The Dynamic Duo! Beautiful pens boys!


----------



## Jim15

Your work is a pleasure to look at.


----------



## Cwalker935

All beautiful pens


----------



## Sataro

Amazing work there. Pens look great!


----------



## Dieseldoc

Mark:
Looks like you are using a vac chamber to pull over cut segments so they don't fly over the place.
I have been using a splitter on my  zero clearance plate which does the same process.
  Your pen are looking outstanding, keep up the great work.

Charlie


----------



## bsshog40

Those are awesome mark. I hope I get the chance to get back to experimenting again!


----------



## TattooedTurner

That is some crazy good segmenting! Excellent job by both of you. The cross pen almost looks like a stained glass window you’d seen in a church or cathedral, kind of like a cross with rays of light radiating from it. Simply beautiful!


----------



## mark james

Dieseldoc said:


> Mark:
> Looks like you are using a vac chamber to pull over cut segments so they don't fly over the place.
> I have been using a splitter on my  zero clearance plate which does the same process.
> Your pen are looking outstanding, keep up the great work.
> 
> Charlie



Hi Charlie.  I do use the splitter and guard on the Byrnes, but have still had some of the thinner slices get pulverized (.05") so I resort to this Frankenstein Jig.  This technique is not mine, but has been posted previously on IAP (I believe by a Canadian Chap - Library article - "This Jig Sucks" ??) works great.  A cheap shop vac from HF, a simple mounting to hold it in place, and it pulls the slice as soon as it is cut through.  I do need to stop the blade, retrieve the slice, and restart; but I have had great success this way with the thinner segmenting.  After a few hours constructing stuff, I hate to have a 50% - 75% successful cut rate.  This is not pretty, and as my wife tells me - "I didn't marry you for your looks... "


----------



## Texas Taco

Amazing pens.


----------



## mark james

TattooedTurner said:


> That is some crazy good segmenting! Excellent job by both of you. The cross pen almost looks like a stained glass window you’d seen in a church or cathedral, kind of like a cross with rays of light radiating from it.
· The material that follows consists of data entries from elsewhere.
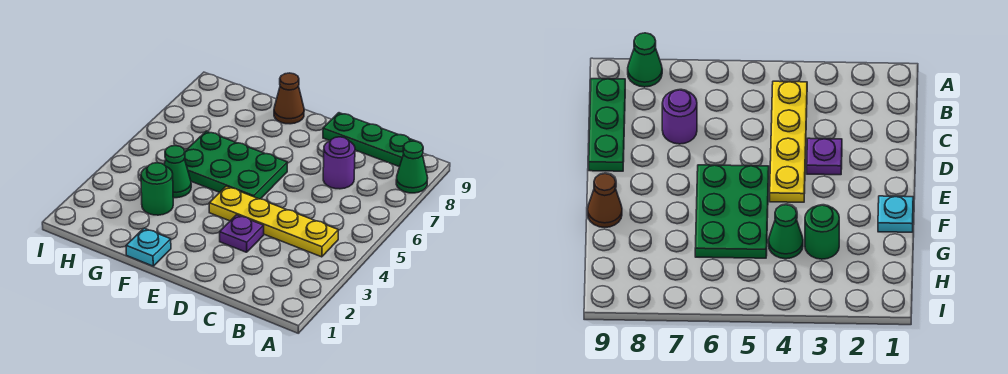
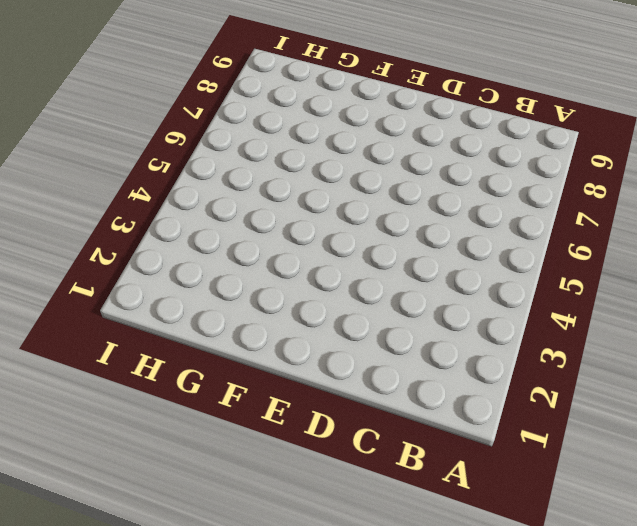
none -> green cone A8 level 1
none -> yellow plate B4:E4 level 1

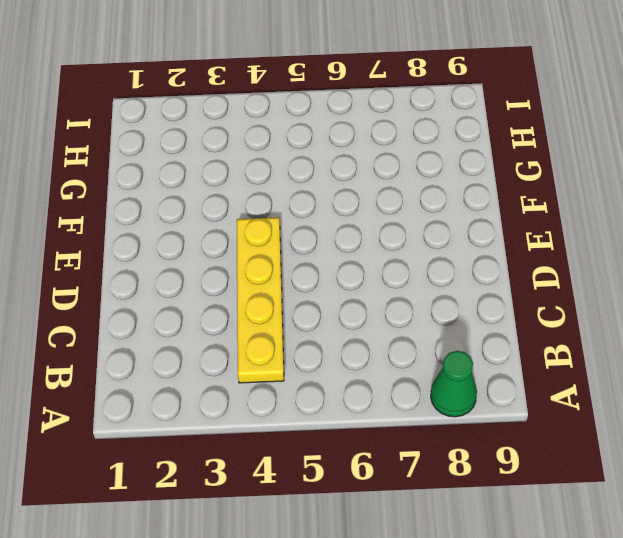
none -> green plate B9:D9 level 1
none -> purple round brick C7 level 1

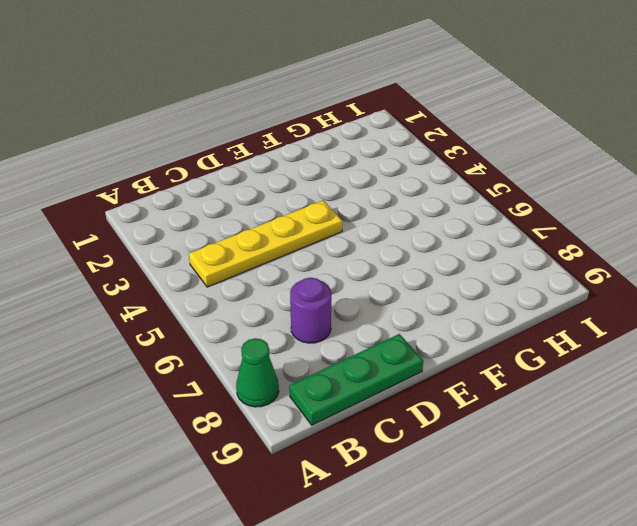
none -> purple plate D3 level 1
none -> green plate E5:G6 level 1

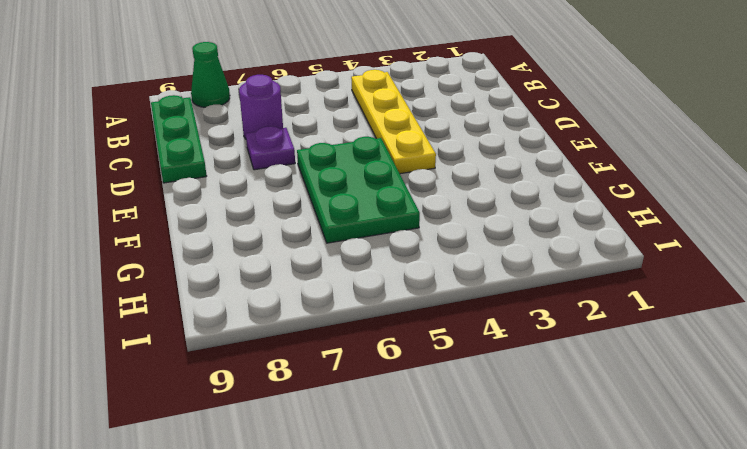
purple plate D7 level 1 -> purple plate D3 level 1
none -> cyan plate F1 level 1
none -> brown cone F9 level 1

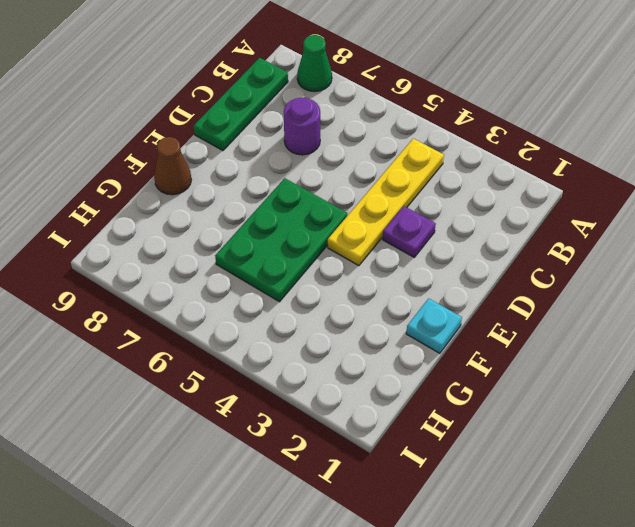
none -> green round brick G3 level 1
none -> green cone G4 level 1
Simply beautiful!



Hi Jay.  These resulted from a 1:1 PITH between SteveJ and I.  We both dabble in segmenting, work in spurts (weeks off due to "Life), and appreciate seeing other folks efforts because we realize the challenges.

To shorten the story, you may not be aware, a very talented blank maker/pen turner (IAP signature name Eagle) who has passed away constructed a pen design and called it "Pentarsia."  SteveJ suggested this as a beginning concept for our PITH and these are our humble efforts. 

If the new site allows me to access the original photo, I will post a link.  I do believe I have a copy of one of his pens turned by DCBluesman - I'll attach it if I can.

Basically, your description is spot on for all the designs:  A cross, stained glass, rays of light.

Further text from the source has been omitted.